Артур Христианович срывается с места и начинает своей пружинистой, летящей походкой выписывать по площадке плавные кренделя, заложив большой палец правой руки за борт френча.
– Генрих Григорьевич – мой непосредственный начальник. Я не могу не выполнять его поручений, – бросает он.
– Любых? – интересуюсь, не скрывая сарказма.
– Считаю для себя абсолютно невозможным интриговать против своего руководителя! – выпаливает Артузов.
– Вам что, бюрократическая иерархия важнее интересов дела?
– Без строгой дисциплины и соподчиненности в нашем деле невозможно! – парирует он.
– Демагогией прикрываетесь? – стараюсь, чтобы мой голос звучал как можно более угрожающе. – Вам что, невдомек, что люди Ягоды компрометируют себя не только с точки зрения советских законов? Тут они уверены, и не без оснований, что зампред ОГПУ их прикроет. Они компрометируют себя с точки зрения законов страны пребывания! А тот же Лурье? Он лезет на совершенно не подходящий для сбыта бриллиантов – тем более нелегального! – германский рынок, и при этом сделано все, чтобы на нем самыми крупными буквами было написано «Я из ОГПУ!». Это же готовые крючки для шантажа и вербовки! – Перевожу дух и продолжаю напирать на Артура Христиановича: – Вам что, невдомек, что эти людишки не допущены к каким-либо мало-мальски значимым секретным сведениям?

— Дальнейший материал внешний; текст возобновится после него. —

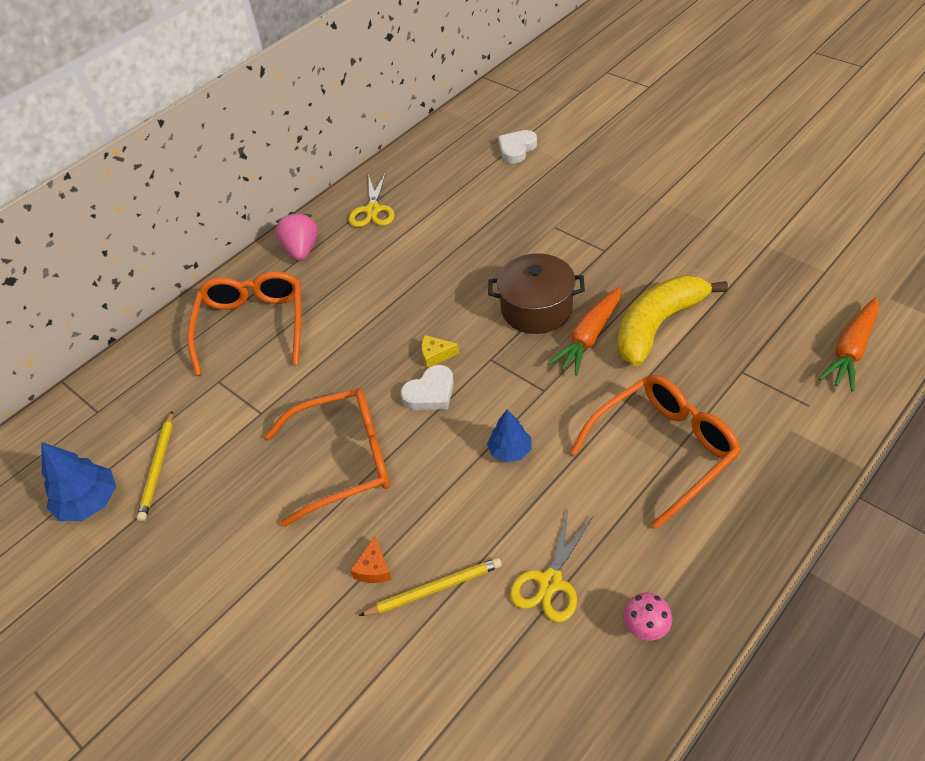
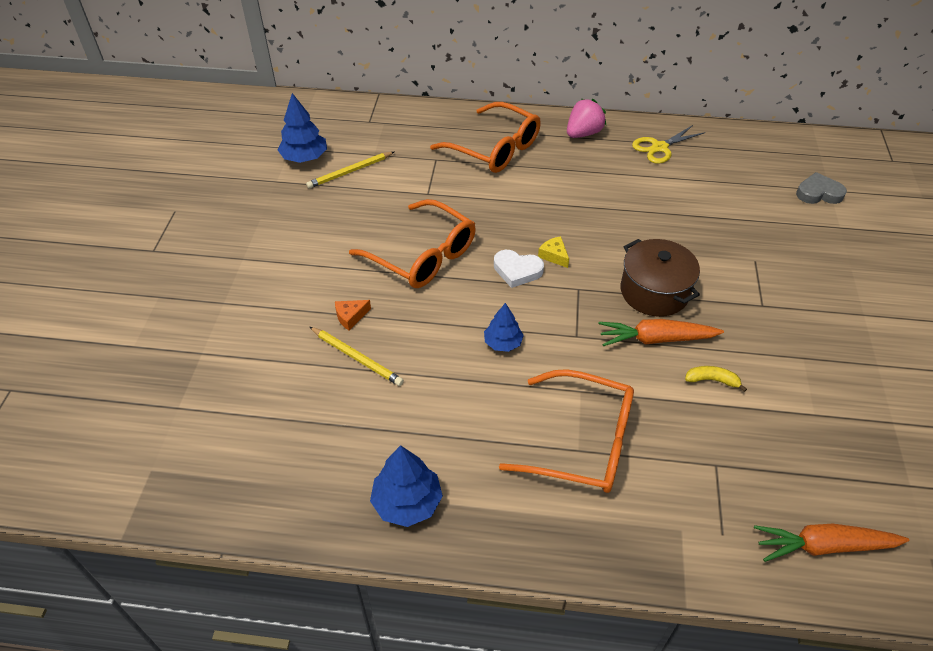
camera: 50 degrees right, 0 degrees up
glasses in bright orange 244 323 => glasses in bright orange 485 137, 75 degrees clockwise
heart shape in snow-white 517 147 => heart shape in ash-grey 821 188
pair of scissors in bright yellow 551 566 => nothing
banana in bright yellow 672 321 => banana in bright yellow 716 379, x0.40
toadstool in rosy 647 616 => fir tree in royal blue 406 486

Сами по себе они пешки, но обладающие связями. И откуда тогда их вербовщики будут выдаивать секретную информацию, позвольте вас спросить?! – Махнув рукой, бросаю: – Можете не отвечать. А вот подумать над моими словами – не только как коммунисту, но и в особенности как начальнику КРО – очень советую!
Не давая Артузову опомниться, задаю вопрос:
– И все-таки где же тут туалет?
Успеваю заметить мелькнувшую на лице Артура Христиановича мимолетную улыбку и запоздало прикусываю себе язык. Надо же так проколоться! Ведь это слово начнет входить здесь в обиход лет через десять, а то и позже. Впрочем… Ничего страшного в этом вроде бы и не усматривается. О чем может подумать начальник КРО? О том, что Осецкий решил пококетничать новомодным иностранным словечком, подцепленным за границей? Пожалуй, других вариантов-то и нет.